After he got his club night residency at Kozzmozz, Fred grew more confident in the idea that a tech house records label would do well in Belgium. “After all, there were no local imprints throughout the whole Benelux – and I was working at one of the largest independent record distribution companies in Europe, so I was in a good position”, he adds. “That’s how Visitor Records came to be.”

In 2000, the inaugural record was released by Fred himself. It turned out to be his ticket to the tech house inner circle. “Once the Swag Records guys stocked my first release, a lot of producers wanted to get involved. Gideon Jackson, Grant Dell, Nathan Coles and Affie Yusuf all did remixes and original releases in the beginning.” Tech house godfather Eddie Richards remembers those moments fondly too. “Visitor Records had good distribution and a regular release schedule, so it helped those artists gain more recognition.”

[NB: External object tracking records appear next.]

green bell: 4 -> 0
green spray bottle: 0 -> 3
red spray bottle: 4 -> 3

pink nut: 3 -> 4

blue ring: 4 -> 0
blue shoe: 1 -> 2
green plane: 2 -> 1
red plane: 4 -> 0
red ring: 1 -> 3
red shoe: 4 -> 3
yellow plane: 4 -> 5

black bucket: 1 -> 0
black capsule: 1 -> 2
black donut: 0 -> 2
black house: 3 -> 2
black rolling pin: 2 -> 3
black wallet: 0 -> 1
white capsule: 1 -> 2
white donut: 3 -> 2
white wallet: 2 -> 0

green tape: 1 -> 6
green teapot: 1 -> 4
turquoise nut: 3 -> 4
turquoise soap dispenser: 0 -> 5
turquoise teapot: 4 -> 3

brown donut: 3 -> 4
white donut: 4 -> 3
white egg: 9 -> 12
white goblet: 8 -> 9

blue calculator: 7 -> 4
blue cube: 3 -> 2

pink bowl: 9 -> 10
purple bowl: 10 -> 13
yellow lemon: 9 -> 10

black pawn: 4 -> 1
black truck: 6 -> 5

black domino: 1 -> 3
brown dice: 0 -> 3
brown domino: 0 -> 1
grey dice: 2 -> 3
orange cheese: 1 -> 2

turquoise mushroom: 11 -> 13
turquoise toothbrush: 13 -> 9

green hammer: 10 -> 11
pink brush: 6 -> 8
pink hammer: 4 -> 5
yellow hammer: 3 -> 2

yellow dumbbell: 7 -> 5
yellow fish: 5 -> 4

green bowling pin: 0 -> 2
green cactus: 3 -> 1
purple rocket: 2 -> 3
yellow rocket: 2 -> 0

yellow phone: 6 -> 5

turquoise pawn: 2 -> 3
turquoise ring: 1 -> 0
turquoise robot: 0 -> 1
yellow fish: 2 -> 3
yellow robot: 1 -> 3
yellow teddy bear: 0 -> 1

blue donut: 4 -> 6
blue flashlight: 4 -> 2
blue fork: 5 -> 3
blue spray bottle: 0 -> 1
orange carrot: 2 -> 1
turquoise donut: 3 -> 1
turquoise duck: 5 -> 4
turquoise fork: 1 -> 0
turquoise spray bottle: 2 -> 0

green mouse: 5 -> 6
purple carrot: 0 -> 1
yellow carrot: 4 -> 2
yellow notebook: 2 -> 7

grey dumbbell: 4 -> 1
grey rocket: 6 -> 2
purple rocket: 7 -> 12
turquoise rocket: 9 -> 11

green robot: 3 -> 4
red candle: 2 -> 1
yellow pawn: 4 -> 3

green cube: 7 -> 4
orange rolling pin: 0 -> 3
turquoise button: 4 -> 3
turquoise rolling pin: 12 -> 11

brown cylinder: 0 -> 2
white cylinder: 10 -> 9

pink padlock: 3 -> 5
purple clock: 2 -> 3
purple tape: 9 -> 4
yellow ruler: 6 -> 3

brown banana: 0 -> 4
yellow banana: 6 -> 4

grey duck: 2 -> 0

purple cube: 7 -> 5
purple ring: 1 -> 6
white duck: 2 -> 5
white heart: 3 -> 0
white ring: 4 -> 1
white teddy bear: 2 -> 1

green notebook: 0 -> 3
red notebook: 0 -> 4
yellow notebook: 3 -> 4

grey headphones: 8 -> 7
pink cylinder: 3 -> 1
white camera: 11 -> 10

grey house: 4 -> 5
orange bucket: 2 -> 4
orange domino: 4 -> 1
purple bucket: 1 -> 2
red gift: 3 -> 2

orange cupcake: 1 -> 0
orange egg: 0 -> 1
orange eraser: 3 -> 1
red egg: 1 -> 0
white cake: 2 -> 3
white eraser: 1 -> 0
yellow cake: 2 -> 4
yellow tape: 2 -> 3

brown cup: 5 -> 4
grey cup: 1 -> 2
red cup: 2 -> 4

Fortunate as he was, the Visitor Records owner had to scout talent abroad. “I was doing some gigs around Europe, from Paris to Sarajevo, but somehow the spark didn’t catch fire over here. I still feel bad we never had a release with a Belgian producer other than me, but that wasn’t for a lack of trying”, Fred says. “I never had the feeling tech house broke through. It was only years later, when Visitor Records had already stopped operations, that people told me how much of a fan they were. Comments like these always caught me by surprise.”

Minimal house crashed the vibe

All that said, tech house did eventually get a bad rep. It was often accused of using the same formula and came to find it less interesting. Even Fred has to admit originality became increasingly difficult to find in the genre. “When the first Reverberations EPs came out, it was nothing short of life changing”, he explains. “But with more new labels on the market using the same formula, you started to know what to expect. Somehow it lost a bit of its magic.”

There are many reasons why tech house eventually fell out of grace within the larger electronic music scene. “Maybe it had something to do with the fact that the genre didn’t really have any major artists that transcended their own niche.” But perhaps most of all, the genre was (in)voluntarily coopted by other movements, who used the bits of tech house they liked, before moving on to the next fad. “Electro house and minimal house music around 2004, like the Get Physical releases, drew inspiration from tech house, but they certainly were different sounds. Suddenly, everything was labeled ‘tech house’. Now that the genre had finally reached the masses, the instigators lost interest. Like many others, Nasen fell out of love with tech house, and eventually Visitor Records sales dwindled.

Old music and new beginnings

Even though there has always been a core fanbase that remained active in the decades that followed, it’s hard to deny that tech house has enjoyed an interesting resurgence as of late. Contemporary artists and DJs like Moxie (cf. NTS Radio) uses their platforms to showcase some of tech house’s old gold. As is the case with many underappreciated genres that find a second life through scene influencers – trance, in particular, comes to mind – it had suddenly become cool to play tech house again.

Eddie Richards is unbothered by the ups and downs of the genre’s status. “It seems to go in and out of fashion all the time, but I just stick to what I like: a sound somewhere in between house and techno”, he says. That is, quite literally, the core of tech house, untainted by modern interpretations.

Unlike the first time around, this time, Belgian DJs were much more interested in the forgotten tech house records. “Lola Haro, and later Bibi Seck, were the first ones to get in touch with me because they liked the Visitor Records catalogue, which I did not see coming”, Fred explains. “That’s when I realized I needed to do something with our huge collection.” After all, none of the Visitor Records releases was ever released digitally – and many of the physical records had become a rare find. The Lilac Road Productions single, for example, is being resold on Discogs for €40 and more.